_Task brief_
Retype only the stretch of lines that starts with the line containing "part: (659, 314) -> (275, 361), moved" and ends with the last line of the records, both included, exactly.

_Material for the task_
----------

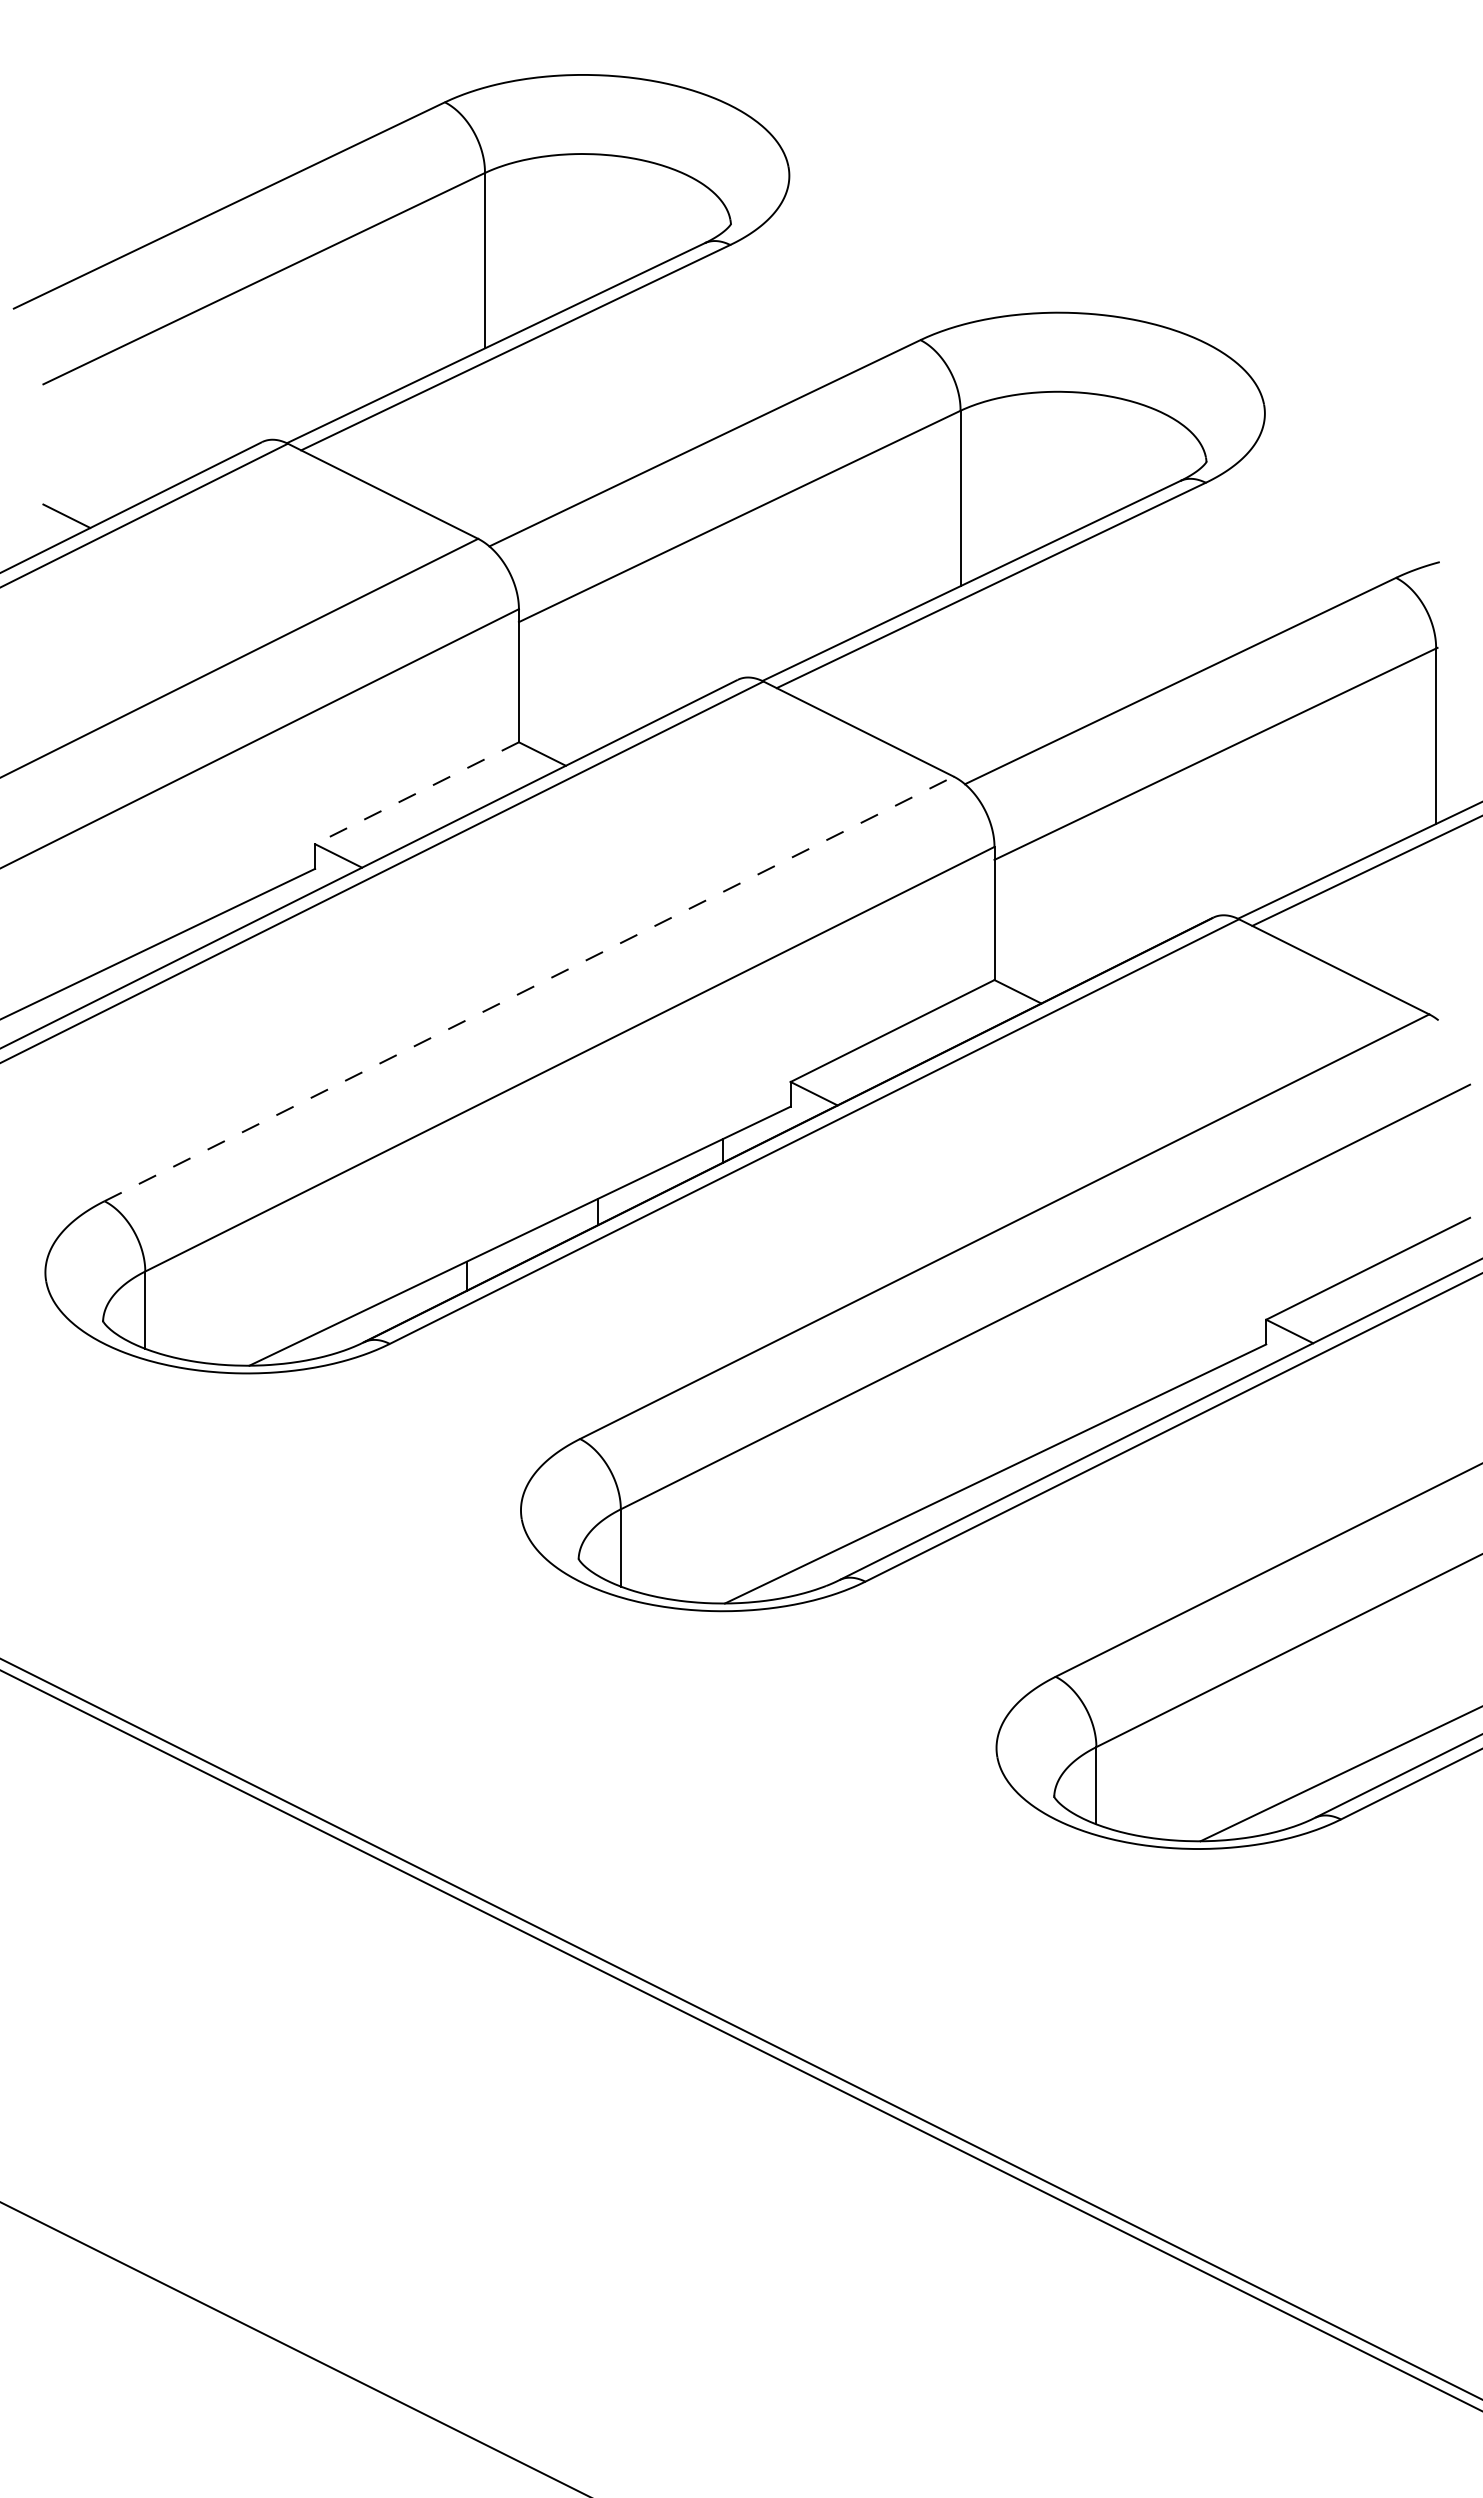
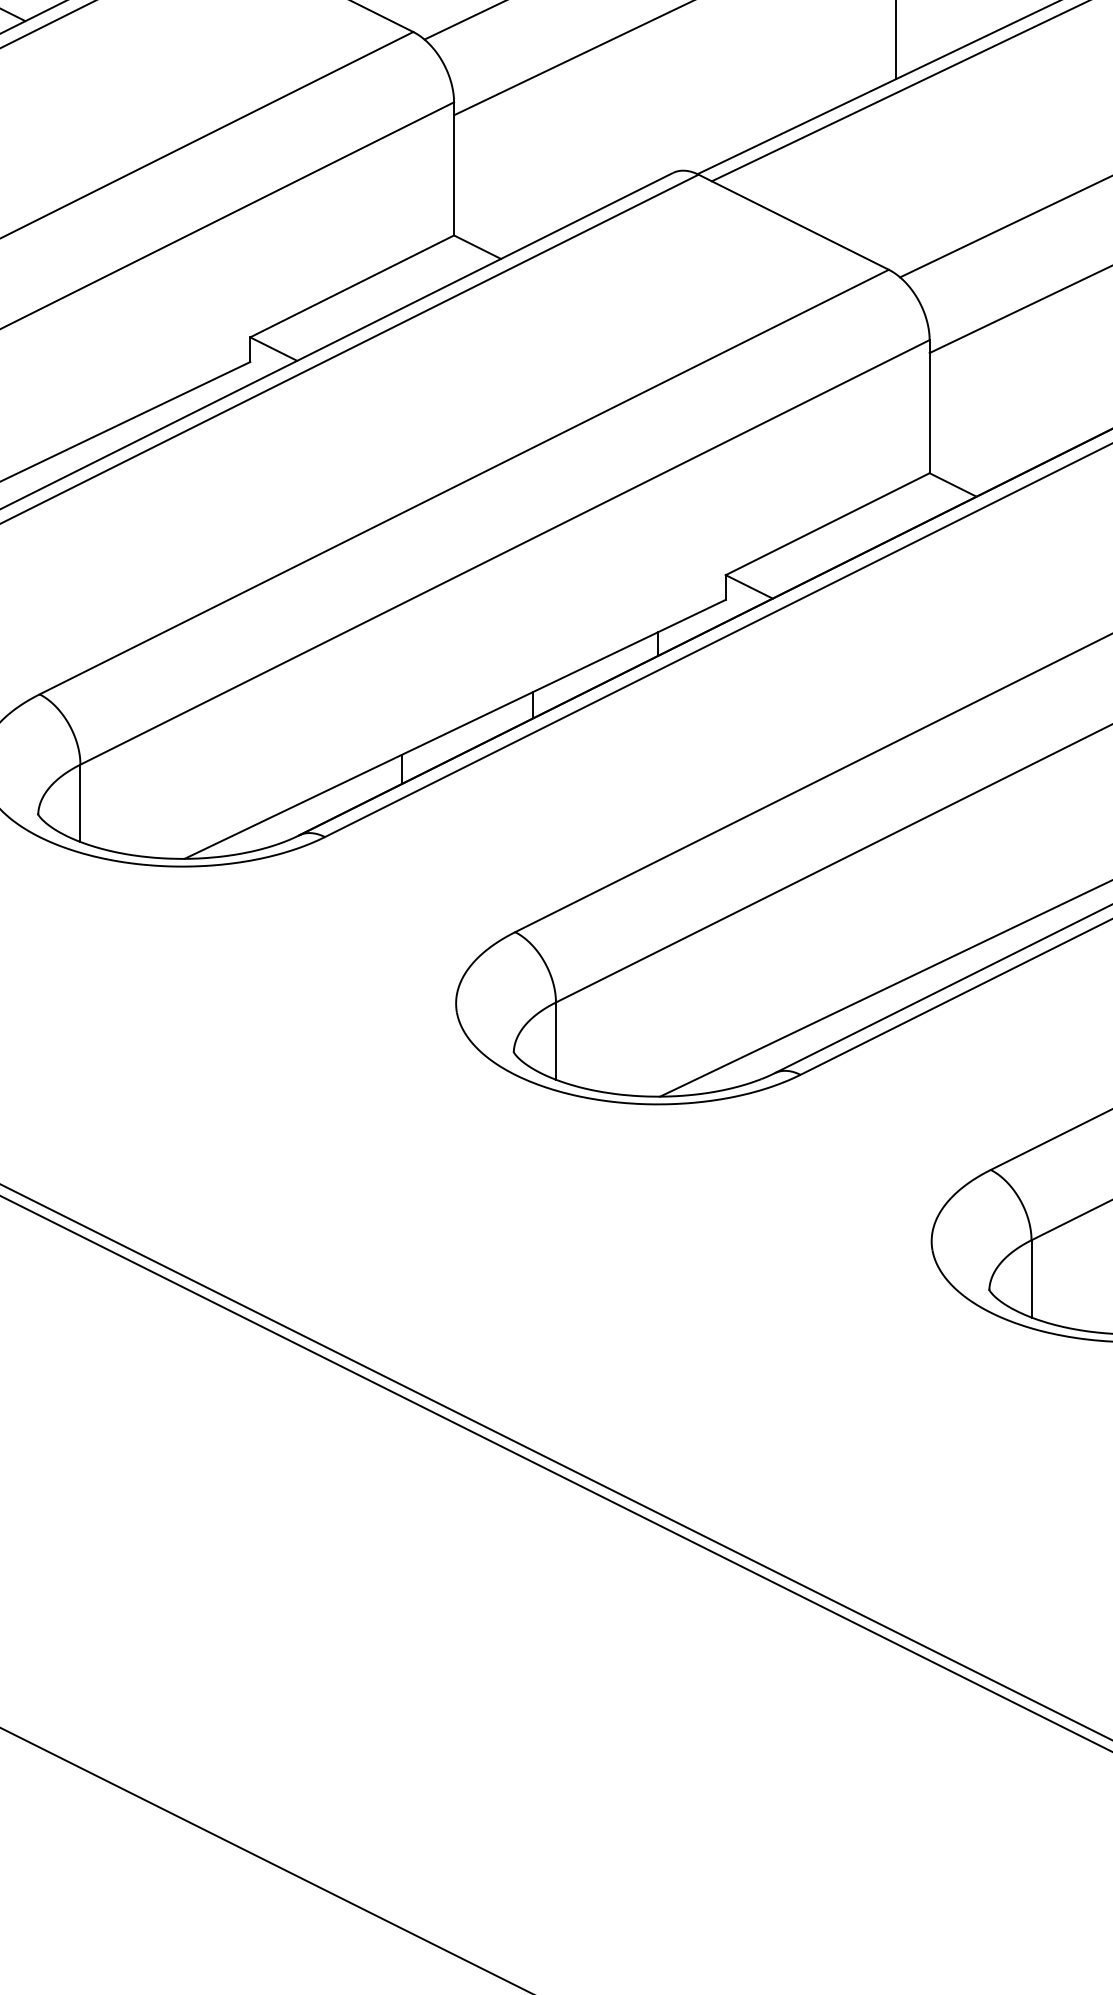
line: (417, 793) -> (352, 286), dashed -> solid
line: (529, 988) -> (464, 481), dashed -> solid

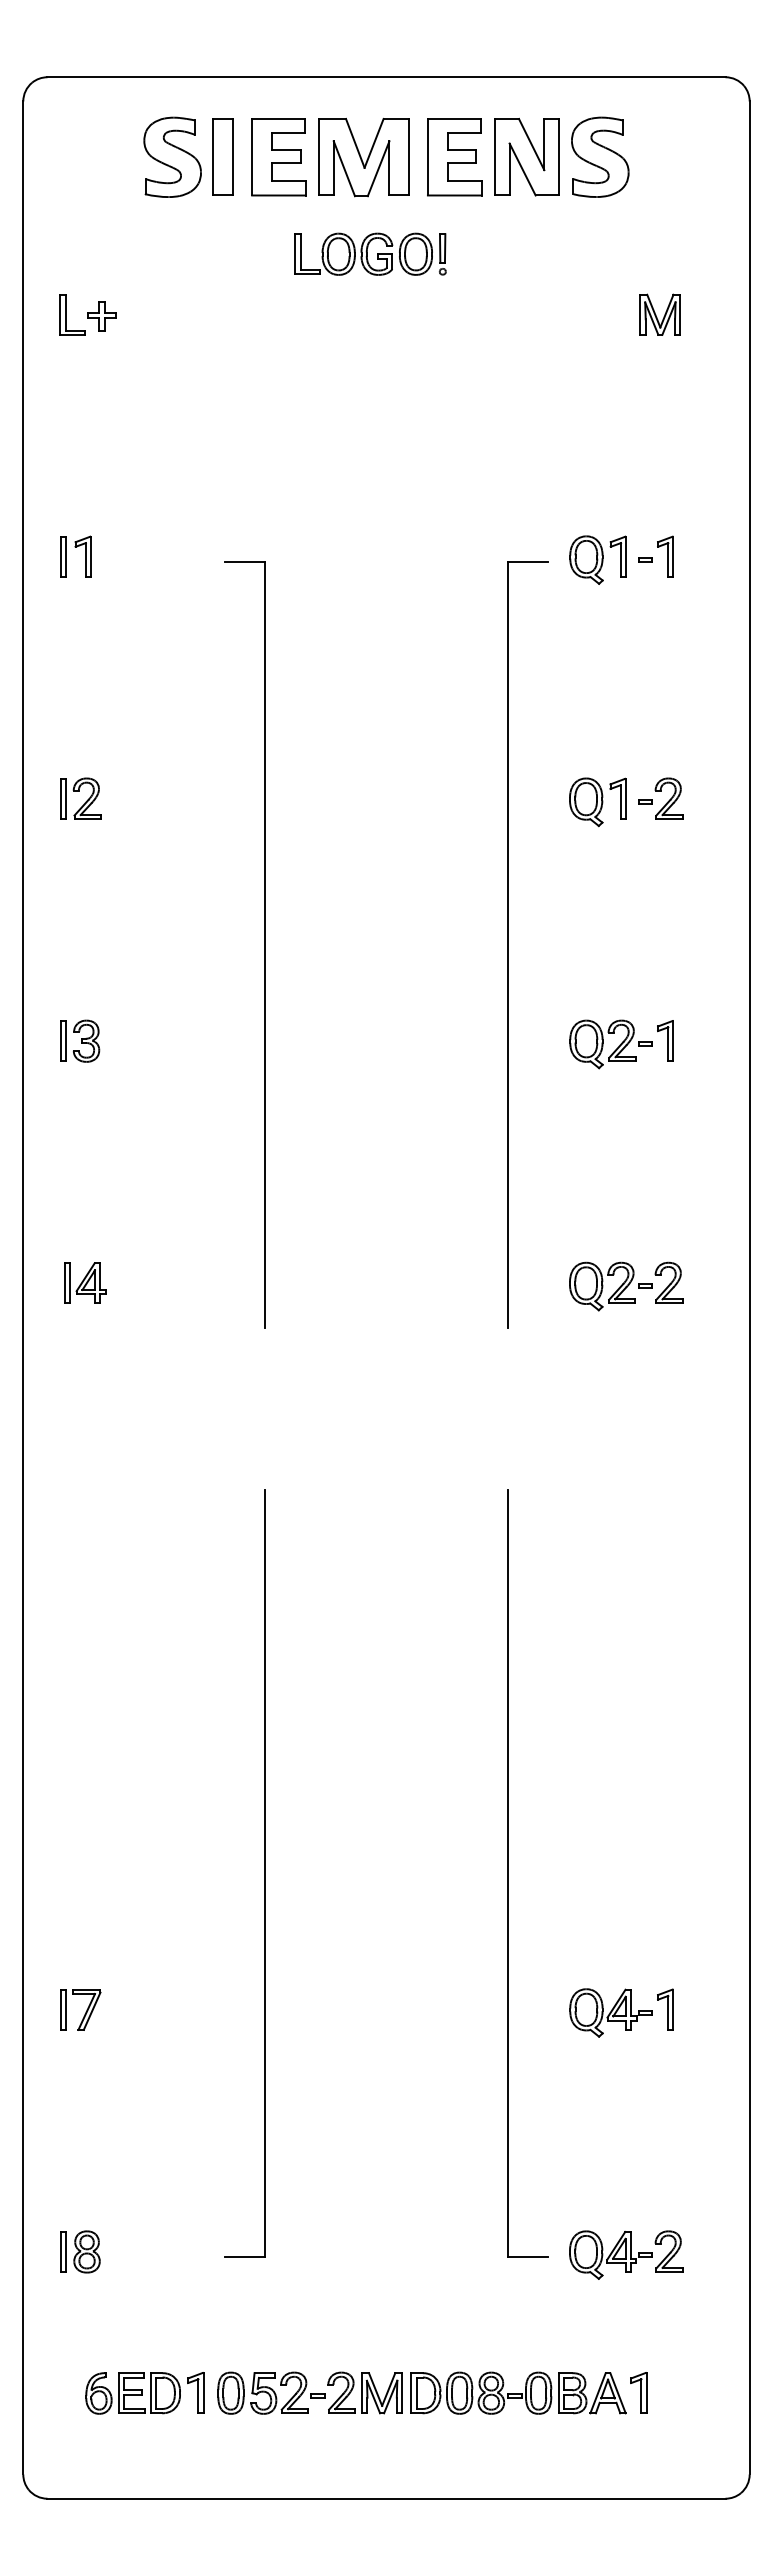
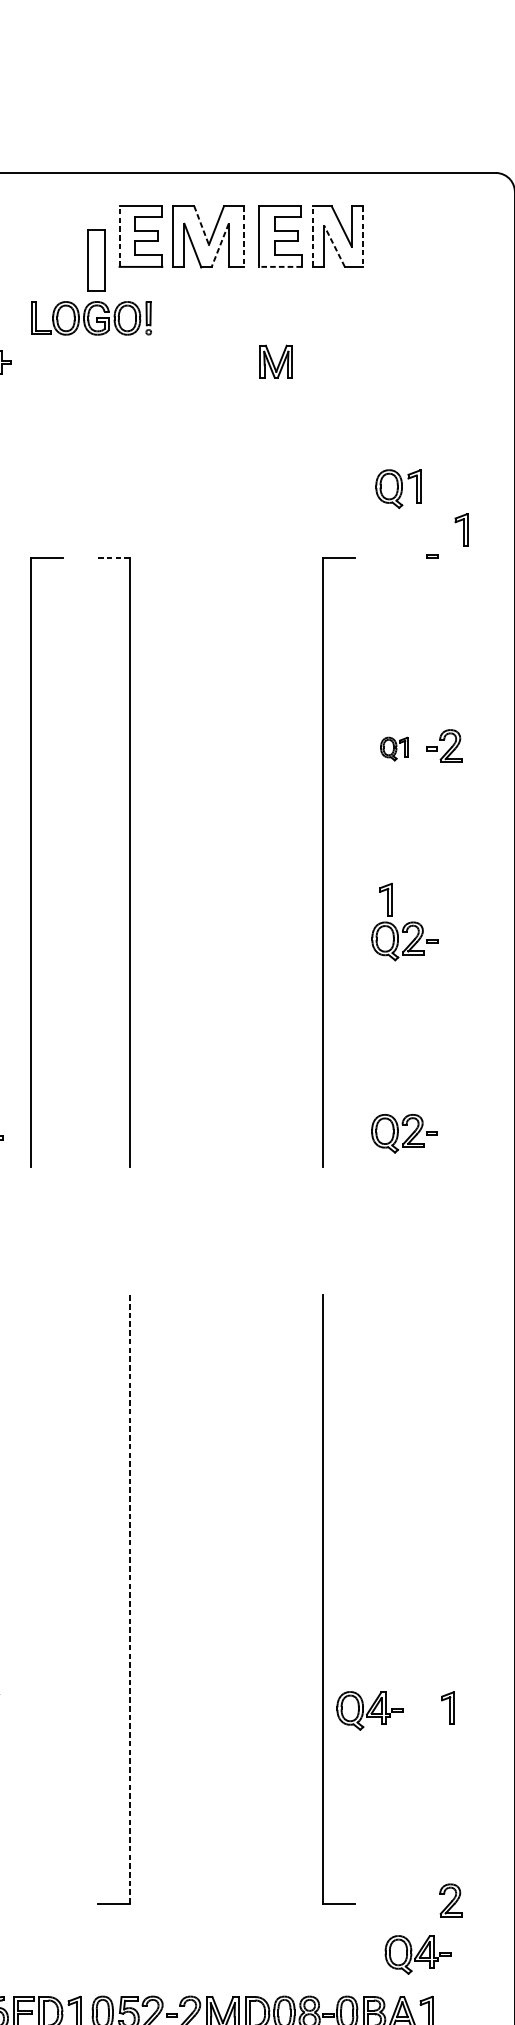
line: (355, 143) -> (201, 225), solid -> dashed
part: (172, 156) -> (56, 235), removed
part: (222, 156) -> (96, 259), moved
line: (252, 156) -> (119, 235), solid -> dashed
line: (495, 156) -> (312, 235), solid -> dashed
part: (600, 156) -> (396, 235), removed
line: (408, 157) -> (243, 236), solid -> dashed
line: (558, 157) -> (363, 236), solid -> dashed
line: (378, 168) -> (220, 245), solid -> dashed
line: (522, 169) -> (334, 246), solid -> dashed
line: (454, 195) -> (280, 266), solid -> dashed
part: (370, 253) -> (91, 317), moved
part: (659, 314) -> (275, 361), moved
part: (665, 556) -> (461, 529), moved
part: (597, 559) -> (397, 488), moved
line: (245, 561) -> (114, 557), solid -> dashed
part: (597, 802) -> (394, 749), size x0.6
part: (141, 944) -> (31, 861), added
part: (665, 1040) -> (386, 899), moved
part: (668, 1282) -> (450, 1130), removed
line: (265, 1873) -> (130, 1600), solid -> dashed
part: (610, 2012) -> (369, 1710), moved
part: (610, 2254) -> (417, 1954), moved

----------

_Written response_
part: (659, 314) -> (275, 361), moved
part: (665, 556) -> (461, 529), moved
part: (597, 559) -> (397, 488), moved
line: (245, 561) -> (114, 557), solid -> dashed
part: (597, 802) -> (394, 749), size x0.6
part: (141, 944) -> (31, 861), added
part: (665, 1040) -> (386, 899), moved
part: (668, 1282) -> (450, 1130), removed
line: (265, 1873) -> (130, 1600), solid -> dashed
part: (610, 2012) -> (369, 1710), moved
part: (610, 2254) -> (417, 1954), moved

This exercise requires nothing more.